PMs: "We don't care."

Devs: [check documents into the source tree anyway, and write a mirroring script to copy the things to SharePoint]

PMs: "Stop that."

Devs: "We don't care."

The right answer is, of course, to fire the damned PMs who serially insist on a crappy excuse for a version control system despite everyone else pushing back and saying that it sucked hard. Only saw that happen a couple of times.

I wonder if SharePoint has a future in Microsoft's strategy re-alignment.

SharePoint (evolved as Office Server) is a beast of software and many awkward engineering & design choices from the 2003 era are still visible to the end user. And I am not even touching the XHTML tabled based layout with thousands of CSS rules, Silverlight & ActiveX controls, bad WebDAV support, "SharePoint Groups", low soft & hard limits for file size, file count in folders, etc.
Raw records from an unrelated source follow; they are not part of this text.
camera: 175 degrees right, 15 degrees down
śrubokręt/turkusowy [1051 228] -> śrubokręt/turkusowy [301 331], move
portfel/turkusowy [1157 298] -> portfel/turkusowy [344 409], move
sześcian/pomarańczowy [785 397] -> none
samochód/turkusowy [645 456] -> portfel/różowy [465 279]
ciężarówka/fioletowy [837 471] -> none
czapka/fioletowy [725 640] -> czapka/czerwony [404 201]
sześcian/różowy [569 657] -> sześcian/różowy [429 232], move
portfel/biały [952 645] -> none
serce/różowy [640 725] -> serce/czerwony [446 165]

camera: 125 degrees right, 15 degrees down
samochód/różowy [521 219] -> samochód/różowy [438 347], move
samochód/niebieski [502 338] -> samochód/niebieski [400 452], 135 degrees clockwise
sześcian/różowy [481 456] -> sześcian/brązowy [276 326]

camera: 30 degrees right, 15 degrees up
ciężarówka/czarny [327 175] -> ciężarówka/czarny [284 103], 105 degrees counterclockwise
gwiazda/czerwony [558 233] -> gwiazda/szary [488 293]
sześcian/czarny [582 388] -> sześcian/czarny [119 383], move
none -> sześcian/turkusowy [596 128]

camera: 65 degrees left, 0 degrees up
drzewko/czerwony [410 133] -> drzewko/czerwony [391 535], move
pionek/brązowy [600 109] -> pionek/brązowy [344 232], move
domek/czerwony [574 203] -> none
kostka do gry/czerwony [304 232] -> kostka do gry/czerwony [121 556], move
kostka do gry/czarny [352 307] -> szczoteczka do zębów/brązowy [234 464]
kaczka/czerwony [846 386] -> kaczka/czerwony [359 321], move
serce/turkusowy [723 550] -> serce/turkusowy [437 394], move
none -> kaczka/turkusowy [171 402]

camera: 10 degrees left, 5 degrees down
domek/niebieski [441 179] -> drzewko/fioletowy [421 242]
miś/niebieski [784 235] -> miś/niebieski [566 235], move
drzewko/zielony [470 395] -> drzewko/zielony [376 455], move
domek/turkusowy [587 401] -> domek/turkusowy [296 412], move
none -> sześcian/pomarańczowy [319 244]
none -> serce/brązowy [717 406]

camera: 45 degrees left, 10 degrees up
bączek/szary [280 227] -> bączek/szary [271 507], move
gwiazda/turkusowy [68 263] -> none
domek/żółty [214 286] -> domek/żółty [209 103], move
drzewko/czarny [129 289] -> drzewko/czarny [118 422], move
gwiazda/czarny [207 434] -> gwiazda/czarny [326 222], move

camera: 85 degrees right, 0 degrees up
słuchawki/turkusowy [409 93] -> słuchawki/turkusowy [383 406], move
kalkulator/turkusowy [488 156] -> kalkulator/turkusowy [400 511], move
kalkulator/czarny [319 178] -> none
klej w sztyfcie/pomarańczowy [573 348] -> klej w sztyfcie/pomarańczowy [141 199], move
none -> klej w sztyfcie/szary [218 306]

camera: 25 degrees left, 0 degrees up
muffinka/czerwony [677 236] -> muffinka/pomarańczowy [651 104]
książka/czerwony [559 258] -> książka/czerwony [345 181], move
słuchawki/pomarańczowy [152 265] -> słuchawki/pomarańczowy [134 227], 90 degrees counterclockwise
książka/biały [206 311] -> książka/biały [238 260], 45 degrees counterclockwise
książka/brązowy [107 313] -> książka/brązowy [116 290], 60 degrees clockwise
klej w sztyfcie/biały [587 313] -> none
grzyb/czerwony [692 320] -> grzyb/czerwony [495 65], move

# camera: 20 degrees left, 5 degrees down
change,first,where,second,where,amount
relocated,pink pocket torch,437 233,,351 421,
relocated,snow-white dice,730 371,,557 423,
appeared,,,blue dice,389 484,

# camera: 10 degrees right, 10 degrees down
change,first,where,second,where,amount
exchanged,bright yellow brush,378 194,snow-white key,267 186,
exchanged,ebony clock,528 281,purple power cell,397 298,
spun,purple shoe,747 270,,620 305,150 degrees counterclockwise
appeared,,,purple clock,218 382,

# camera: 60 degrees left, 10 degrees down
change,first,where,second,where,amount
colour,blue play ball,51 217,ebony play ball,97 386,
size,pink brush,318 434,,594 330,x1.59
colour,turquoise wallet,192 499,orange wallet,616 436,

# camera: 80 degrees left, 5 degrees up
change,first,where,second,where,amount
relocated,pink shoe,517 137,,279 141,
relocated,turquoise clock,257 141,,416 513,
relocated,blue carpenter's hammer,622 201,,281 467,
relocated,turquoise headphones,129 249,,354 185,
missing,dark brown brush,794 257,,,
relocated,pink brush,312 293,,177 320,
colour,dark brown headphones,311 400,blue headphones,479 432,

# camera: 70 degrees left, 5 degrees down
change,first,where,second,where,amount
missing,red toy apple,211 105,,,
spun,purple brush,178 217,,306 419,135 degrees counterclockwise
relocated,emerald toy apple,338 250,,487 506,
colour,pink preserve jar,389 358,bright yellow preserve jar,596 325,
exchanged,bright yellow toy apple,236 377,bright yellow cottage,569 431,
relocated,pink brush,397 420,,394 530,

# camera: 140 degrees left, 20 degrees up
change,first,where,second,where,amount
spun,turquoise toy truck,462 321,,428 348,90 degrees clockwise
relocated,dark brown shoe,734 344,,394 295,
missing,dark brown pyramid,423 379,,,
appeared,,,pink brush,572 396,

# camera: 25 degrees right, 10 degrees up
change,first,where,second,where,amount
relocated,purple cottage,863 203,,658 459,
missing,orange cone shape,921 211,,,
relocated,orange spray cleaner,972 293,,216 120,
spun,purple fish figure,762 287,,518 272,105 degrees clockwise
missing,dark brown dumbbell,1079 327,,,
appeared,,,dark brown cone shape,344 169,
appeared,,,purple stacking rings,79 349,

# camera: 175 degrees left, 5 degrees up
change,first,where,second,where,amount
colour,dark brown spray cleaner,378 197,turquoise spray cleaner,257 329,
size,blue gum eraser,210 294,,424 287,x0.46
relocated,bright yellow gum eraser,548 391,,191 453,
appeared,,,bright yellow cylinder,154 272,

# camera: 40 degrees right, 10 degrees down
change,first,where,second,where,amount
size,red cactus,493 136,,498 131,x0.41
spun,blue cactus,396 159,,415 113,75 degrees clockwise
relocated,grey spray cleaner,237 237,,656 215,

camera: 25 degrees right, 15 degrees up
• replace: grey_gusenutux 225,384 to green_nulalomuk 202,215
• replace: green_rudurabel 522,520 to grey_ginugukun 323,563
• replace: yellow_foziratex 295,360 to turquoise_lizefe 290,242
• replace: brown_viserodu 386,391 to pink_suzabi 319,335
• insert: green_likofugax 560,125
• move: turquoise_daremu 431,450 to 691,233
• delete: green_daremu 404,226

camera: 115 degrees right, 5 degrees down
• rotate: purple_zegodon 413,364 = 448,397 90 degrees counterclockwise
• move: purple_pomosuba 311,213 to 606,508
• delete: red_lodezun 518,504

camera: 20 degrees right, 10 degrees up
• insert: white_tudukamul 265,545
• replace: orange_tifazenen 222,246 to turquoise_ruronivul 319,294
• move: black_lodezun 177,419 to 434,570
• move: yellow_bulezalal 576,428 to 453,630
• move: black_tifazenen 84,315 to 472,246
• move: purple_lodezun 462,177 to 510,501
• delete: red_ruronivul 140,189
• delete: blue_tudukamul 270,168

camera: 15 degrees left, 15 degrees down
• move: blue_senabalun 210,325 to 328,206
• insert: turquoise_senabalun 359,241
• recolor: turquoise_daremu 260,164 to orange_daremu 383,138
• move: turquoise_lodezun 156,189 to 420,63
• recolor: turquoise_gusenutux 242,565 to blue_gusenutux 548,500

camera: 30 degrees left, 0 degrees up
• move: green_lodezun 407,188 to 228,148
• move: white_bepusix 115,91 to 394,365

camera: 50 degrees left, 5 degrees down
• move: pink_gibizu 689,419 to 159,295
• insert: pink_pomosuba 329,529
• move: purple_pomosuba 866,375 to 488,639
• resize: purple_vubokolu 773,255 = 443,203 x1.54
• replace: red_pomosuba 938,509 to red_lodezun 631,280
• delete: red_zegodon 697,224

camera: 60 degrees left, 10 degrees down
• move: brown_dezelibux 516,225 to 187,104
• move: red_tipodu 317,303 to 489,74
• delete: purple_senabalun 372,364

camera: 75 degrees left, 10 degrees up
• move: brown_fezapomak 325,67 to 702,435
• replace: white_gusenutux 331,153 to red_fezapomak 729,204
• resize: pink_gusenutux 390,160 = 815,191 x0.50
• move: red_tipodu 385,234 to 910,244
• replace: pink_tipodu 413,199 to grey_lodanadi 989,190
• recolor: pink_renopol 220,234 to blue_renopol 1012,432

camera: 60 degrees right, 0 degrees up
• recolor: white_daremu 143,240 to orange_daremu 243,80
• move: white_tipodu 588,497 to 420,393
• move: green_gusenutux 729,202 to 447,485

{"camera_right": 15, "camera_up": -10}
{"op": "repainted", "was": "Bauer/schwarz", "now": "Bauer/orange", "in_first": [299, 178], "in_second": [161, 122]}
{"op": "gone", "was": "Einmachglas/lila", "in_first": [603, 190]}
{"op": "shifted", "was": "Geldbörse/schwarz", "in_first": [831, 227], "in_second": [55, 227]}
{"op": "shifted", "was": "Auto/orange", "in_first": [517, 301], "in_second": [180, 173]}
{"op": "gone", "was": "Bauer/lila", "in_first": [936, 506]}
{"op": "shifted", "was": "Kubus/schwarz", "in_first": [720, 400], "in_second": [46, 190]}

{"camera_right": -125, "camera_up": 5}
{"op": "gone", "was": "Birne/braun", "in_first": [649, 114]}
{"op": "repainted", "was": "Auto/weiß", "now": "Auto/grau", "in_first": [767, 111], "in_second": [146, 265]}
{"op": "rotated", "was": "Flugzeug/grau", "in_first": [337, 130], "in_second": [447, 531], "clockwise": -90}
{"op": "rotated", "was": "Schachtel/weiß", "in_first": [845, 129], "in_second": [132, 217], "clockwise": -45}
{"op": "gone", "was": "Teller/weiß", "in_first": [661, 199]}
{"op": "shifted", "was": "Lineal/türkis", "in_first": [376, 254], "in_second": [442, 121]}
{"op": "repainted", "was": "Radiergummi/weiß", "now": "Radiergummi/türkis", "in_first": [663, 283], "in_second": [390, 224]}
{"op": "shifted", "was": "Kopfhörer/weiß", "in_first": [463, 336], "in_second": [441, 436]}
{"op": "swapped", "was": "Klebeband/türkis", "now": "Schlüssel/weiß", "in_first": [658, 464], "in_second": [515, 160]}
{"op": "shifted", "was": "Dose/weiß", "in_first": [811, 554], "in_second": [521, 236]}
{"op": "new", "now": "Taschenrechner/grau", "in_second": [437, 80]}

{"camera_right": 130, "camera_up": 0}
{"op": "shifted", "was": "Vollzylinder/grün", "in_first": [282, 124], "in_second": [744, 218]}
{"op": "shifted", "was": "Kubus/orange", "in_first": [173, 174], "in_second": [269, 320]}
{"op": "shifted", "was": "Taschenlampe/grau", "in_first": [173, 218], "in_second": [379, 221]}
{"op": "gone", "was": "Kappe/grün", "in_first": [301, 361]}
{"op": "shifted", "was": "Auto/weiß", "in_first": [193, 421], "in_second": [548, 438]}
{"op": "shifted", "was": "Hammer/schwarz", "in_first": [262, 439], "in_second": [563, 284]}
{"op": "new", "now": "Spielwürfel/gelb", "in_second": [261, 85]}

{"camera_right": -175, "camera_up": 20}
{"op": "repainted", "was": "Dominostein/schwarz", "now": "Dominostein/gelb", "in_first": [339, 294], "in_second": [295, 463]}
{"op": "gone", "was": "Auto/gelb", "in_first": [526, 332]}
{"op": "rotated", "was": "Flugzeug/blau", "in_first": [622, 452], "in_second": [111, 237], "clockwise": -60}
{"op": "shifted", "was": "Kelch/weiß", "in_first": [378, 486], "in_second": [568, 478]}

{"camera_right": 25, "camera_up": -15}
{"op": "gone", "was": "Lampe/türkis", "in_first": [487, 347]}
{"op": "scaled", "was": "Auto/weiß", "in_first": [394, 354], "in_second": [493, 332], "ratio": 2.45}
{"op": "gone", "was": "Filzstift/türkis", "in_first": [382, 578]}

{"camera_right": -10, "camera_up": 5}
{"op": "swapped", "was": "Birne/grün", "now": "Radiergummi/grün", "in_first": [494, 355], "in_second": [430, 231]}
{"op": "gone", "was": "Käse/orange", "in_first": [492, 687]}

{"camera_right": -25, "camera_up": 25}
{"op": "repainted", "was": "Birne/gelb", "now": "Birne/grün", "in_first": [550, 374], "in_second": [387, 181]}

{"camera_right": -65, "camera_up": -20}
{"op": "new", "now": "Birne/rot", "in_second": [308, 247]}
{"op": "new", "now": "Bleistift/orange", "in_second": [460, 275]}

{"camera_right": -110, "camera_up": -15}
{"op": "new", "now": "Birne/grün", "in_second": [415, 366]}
It has of course also it good values for companies. Like the Office integration, the Office ribbon UI and some document management options that are missing from Windows Explorer thanks to the failed attempt to release WinFS in the Longhorn era.

Microsoft also discontinued InfoPath, the WYSIWYG form designer that is part of Office 2003-2013 and the InfoPath form services hosted on top of SharePoint: http://en.wikipedia.org/wiki/Microsoft_InfoPath

Will Microsoft rewrite (or refactor) SharePoint and its form services from the ground up? Or will SharePoint 2015(?) be a rehashed v2013? And will Windows 9 come with an improved Explorer and NTFS/ReFS with better document management capabilities like that were planned for WinFS or "Microsoft Semantic Engine"?

I suspect the curse of backwards compatibility might cause a problem - there are so many systems that have dependencies on SharePoint (including a lot of Microsoft's own products). I found this page the other day which talks about the non-trivial process of picking the right API for talking to SharePoint:


The diagram trying to explain how the different APIs relate is a pretty good visualization of the problems that anyone trying to refactor SharePoint would face.

It is widely known that 2013 will be the last version of SharePoint. Everything will be an incremental upgrade from now on with customisations decoupled from SharePoint through 'Apps' working off web services.

At SharePoint Conference 2014 the product team specifically announced that there will be a SharePoint vNext released on-premises, released in the summer of 2015, presumably to be named SharePoint 2016.

Apps are being pushed hard for all customizations so as to decouple code from the "core" of SharePoint so as to allow for a better upgrade strategy.

That being said, I do see Yammer as replacing a lot of functionality within SharePoint over the next 2-3 years, but I believe SharePoint as a product (especially as it relates to document management and search) will continue to exist for at least another 4-5 years.

>> Will Microsoft rewrite (or refactor) SharePoint and its form services from the ground up? Or will SharePoint 2015(?) be a rehashed v2013? And will Windows 9 come with an improved Explorer and NTFS/ReFS with better document management capabilities like that were planned for WinFS or "Microsoft Semantic Engine"?

It would be better to build something on top of Outlook and Onenote. New file systems will only be useful if the metadata survives email which would require email integration anyway.

The first version of Sharepoint was a portal server built on Outlook/Exchange. http://en.wikipedia.org/wiki/Sharepoint#History

Another product team pages evolved from Frontpage server extension. Both products merged to what is known as Sharepoint 2003.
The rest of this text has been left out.